The benefits are evident when performing complex queries, or multiple queries
at once.
QuerySets
are inherently "lazy," meaning that they are not evaluated until the
results are needed. When we want to perform multiple queries at once, we can chain
the queries together, and then evaluate them all at once, rather than having a series
of "filtering" steps where we further refine each consecutive SQL response. This can
be a huge performance boost, as it reduces the number of queries that need to be made,
and it also reduces the amount of data that needs to be transferred between the database
and the application, effectively increasing our throughput.
Okay, but how can I evaluate the performance gains?
We used two tools to evaluate our baseline performance, and our performance after
implementing some of the strategies mentioned above. These tools, notably the second
one, were very useful in identifying performance bottlenecks, and determining which
queries and views were taking the most time to execute; namely the SitesTableMixin
that was briefly mentioned earlier.
The first tool we used was Django Debug Toolbar, which allowed us to inspect the queries that are being made to the database, and the time it takes to make those queries. This is especially useful when we want to identify performance bottlenecks, and determine which queries are taking the most time to execute.
The second tool we used was Django Silk, that allowed us to inspect the performance of our views, and determine which views are taking the most time to execute. Similar to the Debug Toolbar, but was used to primarily inspect the performance of our views, rather than the database interactions.

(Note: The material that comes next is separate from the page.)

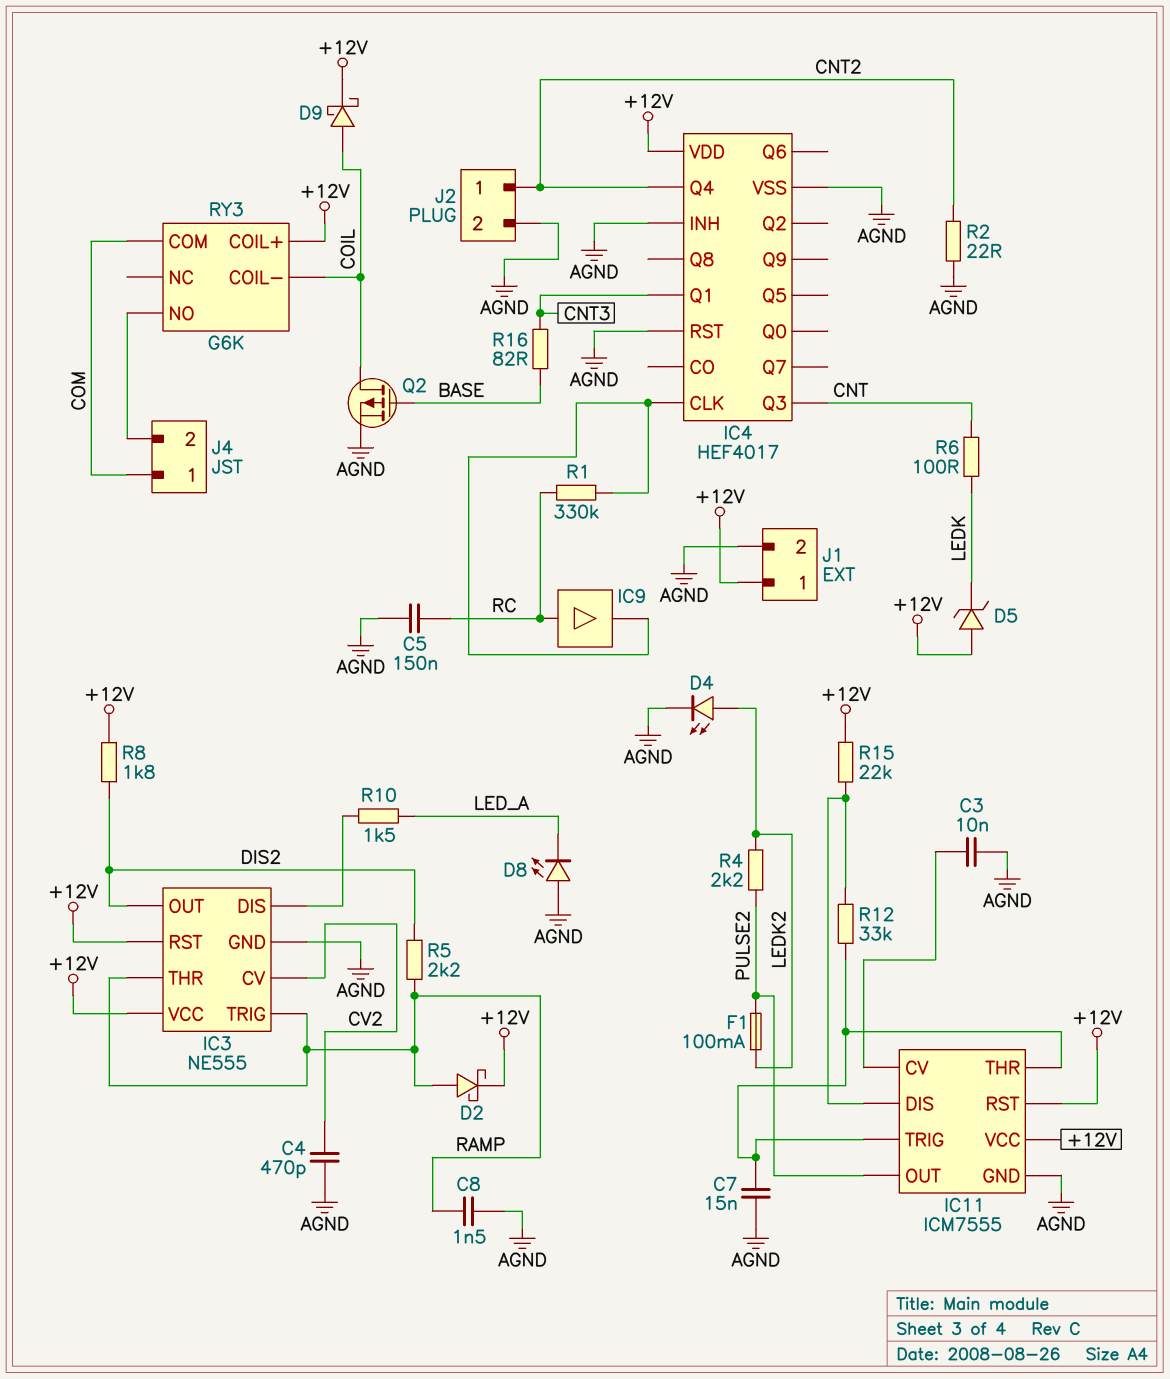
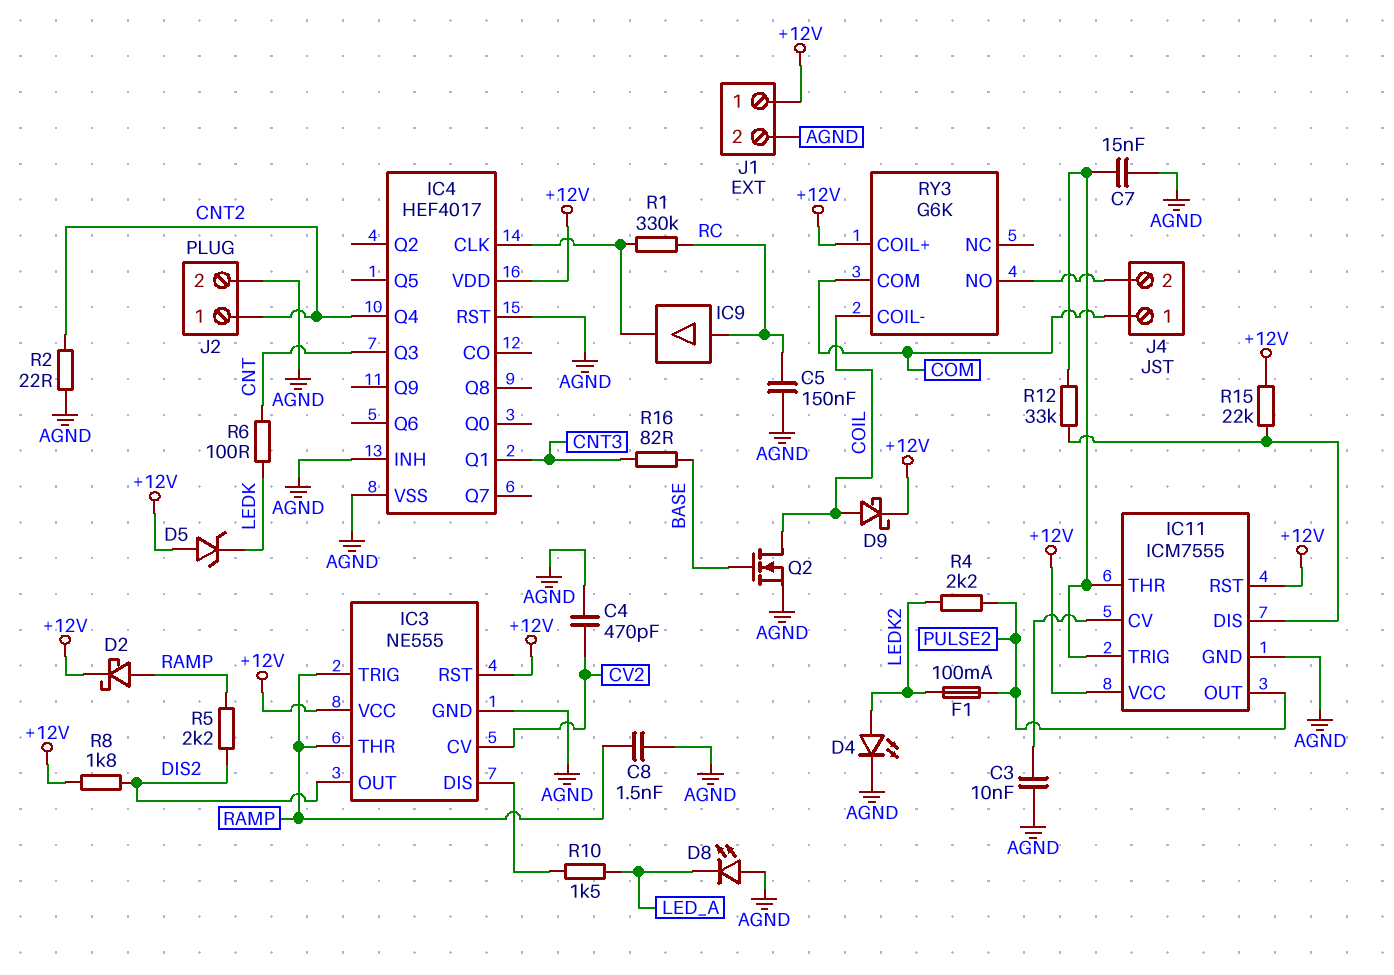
Q2: PMOS (G BASE, D COIL, S AGND) -> NMOS (G BASE, D COIL, S AGND)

We mainly used the Debug Toolbar to inspect the performance of our caching
strategy, as it allowed us to quickly see the time taken to execute the database
queries, as well as whether or not our caching implementation was actually working.
Though, we did have a couple hiccups when it came to having the Debug Toolbar
showing correctly. We found that adding these couple of lines in the settings.py
file helped us out:
if DEBUG:
def show_toolbar(request):
return True
DEBUG_TOOLBAR_CONFIG = {
"SHOW_TOOLBAR_CALLBACK": show_toolbar,
}
Note: using this typically means there is an underlying issue with the application configuration, and should be used as a last resort.
This short blurb forces the Debug Toolbar to show on every page, which is useful when inspecting the performance of our caching strategy, however, we noted some very long CPU times when refreshing the page, so be careful when using this approach.
Final remarks
Whew... that was a lot! We found that using caching and QuerySets
were very effective
strategies in increasing the performance of our application. We found that
caching was especially useful when we wanted to store the results of a query,
and then use those results later on, and that QuerySets
were especially useful
when we wanted to perform complex queries, or when we wanted to perform multiple
queries at once.
Celery can also be a very useful tool when wanting to offload long-running tasks from the main Django application, and run them in the background. This can be especially useful when wanting to perform tasks that are time-consuming, and that do not need to be executed immediately, such as invalidating the cache when a new site is added, or when a site is updated or deleted. Though, this would require additional setup, and would add some complexity to the application.
We also found that using the Debug Toolbar and Django Silk were very useful tools when evaluating the performance of our application, and that they allowed us to identify performance bottlenecks, and determine which queries and views were taking the most time to execute.
I hope this blog post has been even somewhat helpful, and that you can take away some strategies to increase the performance of your own Django application!